Témoignage du sergent-chef Panteix, alors comptable à la 2e cie, qui a, comme les autres comptables des compagnies, assuré les mutations des musulmans, cadres et tirailleurs, selon leurs souhaits :

Nous rendons leur liberté à nos tirailleurs. Après paiement d’un pécule équivalent à un mois de salaire multiplié par le nombre d’année de service pour les plus jeunes. Ou l’attribution d’une retraite proportionnelle à partir de 13 ans de service ( ?) pour les anciens. A ma surprise, contrairement à la Tunisie, il n’y a pas eu de demande pour continuer à servir la France.

Cependant le lieutenant Latournerie de la 2e Cie apporte un éclairage de son ancien adjoint sur la difficulté à prendre une décision :

"Après le cessez-le-feu Ais... était allé en permission dans sa famille et avait eu la visite d'un lieutenant FLN. C'était son tireur FM en Indochine alors qu'Ais... était son chef de pièce. Ais... lui avait offert le méchoui en espérant être tranquille.

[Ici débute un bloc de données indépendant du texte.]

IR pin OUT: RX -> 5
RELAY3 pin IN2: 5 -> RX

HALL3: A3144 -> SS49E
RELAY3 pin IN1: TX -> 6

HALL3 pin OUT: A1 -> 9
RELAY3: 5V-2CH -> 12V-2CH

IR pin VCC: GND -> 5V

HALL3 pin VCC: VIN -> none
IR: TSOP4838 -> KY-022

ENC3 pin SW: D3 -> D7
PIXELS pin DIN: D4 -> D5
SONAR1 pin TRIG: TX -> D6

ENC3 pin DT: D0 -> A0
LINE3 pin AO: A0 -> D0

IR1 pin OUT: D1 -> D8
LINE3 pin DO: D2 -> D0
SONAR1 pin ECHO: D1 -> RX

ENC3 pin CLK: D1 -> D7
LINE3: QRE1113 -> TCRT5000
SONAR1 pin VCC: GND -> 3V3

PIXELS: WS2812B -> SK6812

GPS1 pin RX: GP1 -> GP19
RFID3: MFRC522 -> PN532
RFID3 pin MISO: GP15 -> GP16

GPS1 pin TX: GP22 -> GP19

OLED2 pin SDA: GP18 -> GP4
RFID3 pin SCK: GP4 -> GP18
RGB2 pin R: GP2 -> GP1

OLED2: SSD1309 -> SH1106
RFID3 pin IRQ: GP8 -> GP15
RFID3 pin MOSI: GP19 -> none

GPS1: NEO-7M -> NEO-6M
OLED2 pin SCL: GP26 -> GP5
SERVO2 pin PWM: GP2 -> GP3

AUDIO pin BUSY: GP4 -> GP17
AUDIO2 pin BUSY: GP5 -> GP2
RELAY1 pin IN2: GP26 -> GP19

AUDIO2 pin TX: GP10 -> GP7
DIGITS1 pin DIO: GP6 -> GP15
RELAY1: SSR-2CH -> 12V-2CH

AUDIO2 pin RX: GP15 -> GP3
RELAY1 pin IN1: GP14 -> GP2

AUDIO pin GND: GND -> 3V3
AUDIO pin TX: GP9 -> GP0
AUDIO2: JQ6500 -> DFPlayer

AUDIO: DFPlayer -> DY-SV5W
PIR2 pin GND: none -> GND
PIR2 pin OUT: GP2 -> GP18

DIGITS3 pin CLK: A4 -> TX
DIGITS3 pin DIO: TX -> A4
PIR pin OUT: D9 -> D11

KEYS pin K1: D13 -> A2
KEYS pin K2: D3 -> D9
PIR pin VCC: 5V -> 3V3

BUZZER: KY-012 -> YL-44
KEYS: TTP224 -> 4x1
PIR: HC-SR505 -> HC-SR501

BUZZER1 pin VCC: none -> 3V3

Suite à cette rencontre, Ais... m'avait fait remarquer que l'avancement chez les rebelles était plus rapide.

Ais... aurait aimé émigrer en métropole mais il avait en charge une famille et le déplacement de celle-ci aurait demandé un car.

Je crains cependant qu'il ait été éliminé un peu plus tard par le FLN commandé par un autre chef que son ancien camarade."

Et à propos d'Ais...Panteix précise :" J'avais beaucoup d'estime pour lui, c'était un bon sergent, puis sergent-chef qui connaissait son métier, j'avais eu l'occasion d'être dans la même section pendant plus d'un an. Il était dur mais juste avec les tirailleurs qui néanmoins l'appréciaient. Après les accords de mars 1962, il devenait distend et de plus en plus secret, son avenir sans doute le rongeait. J'en avais fait part à l'Officier-renseignement qui m'a assuré de ne pas m'inquiéter pour lui, il avait fait son choix.".

Une retrouvaille selon Panteix : " En 1963 lors de mon stage de BA 2 à Besançon, un régiment de Tirailleurs avait détaché des éléments pour servir l'école en tant que plastron ou de section pour les épreuves de combat. J'ai eu le plaisir de retrouver l'un de mes tirailleurs qui m'a conté brièvement son départ épique de l'Algérie. Originaire d'un douar près de Sidi Maklouf, il a été intercepté par le FLN qui l'avait condamné à mort [Lieu inconnu]. C'étant miraculeusement échappé, il dit avoir couru la peur au ventre tout le trajet jusqu'à Alger pour enfin s'embarquer vers la France." Malheureusement l'officier examinateur, un temps intéressé par le sujet devait couper court à la discussion car l'examen devait se poursuivre. J'ai trouvé le récit un peu trop extravagant, mais j'avoue tout de même être très frustré par manque d'éléments le concernant."

Une appréciation digne d'éloge rapportée par Panteix de la 2e Cie: "Dans la même année, alors en permission à Tulle, je prenais un verre avec des amis dans un bar face à la gare, Un musulman présent nous demanda si nous connaissions des Algériens anciens cheminots dont il avait la mission de les recruter pour les employer à nouveau en Algérie. S'adressant à moi, il me demandait si j'avais fait l'Algérie, n'ayant rien à cacher de mon passé je lui affirmais mon long séjour passé au 4e RT et de sa localisation. Au nom de Djelfa sa mine s'épanouie et tout de go il me dit être originaire d'un douar proche du kef Ourou, cette dorsale rocheuse dominant le camp des Ruines. Il m'avoua que ce régiment était très apprécié par la population et en particulier le bataillon des Ruines appelé : "Compagnie Ourou". Ces propos venant de cet homme, sans doute un adversaire, vu sa mission en France, étaient pour moi plus qu'un compliment, une reconnaissance du respect d'autrui que nous avons su perpétrer dans la région."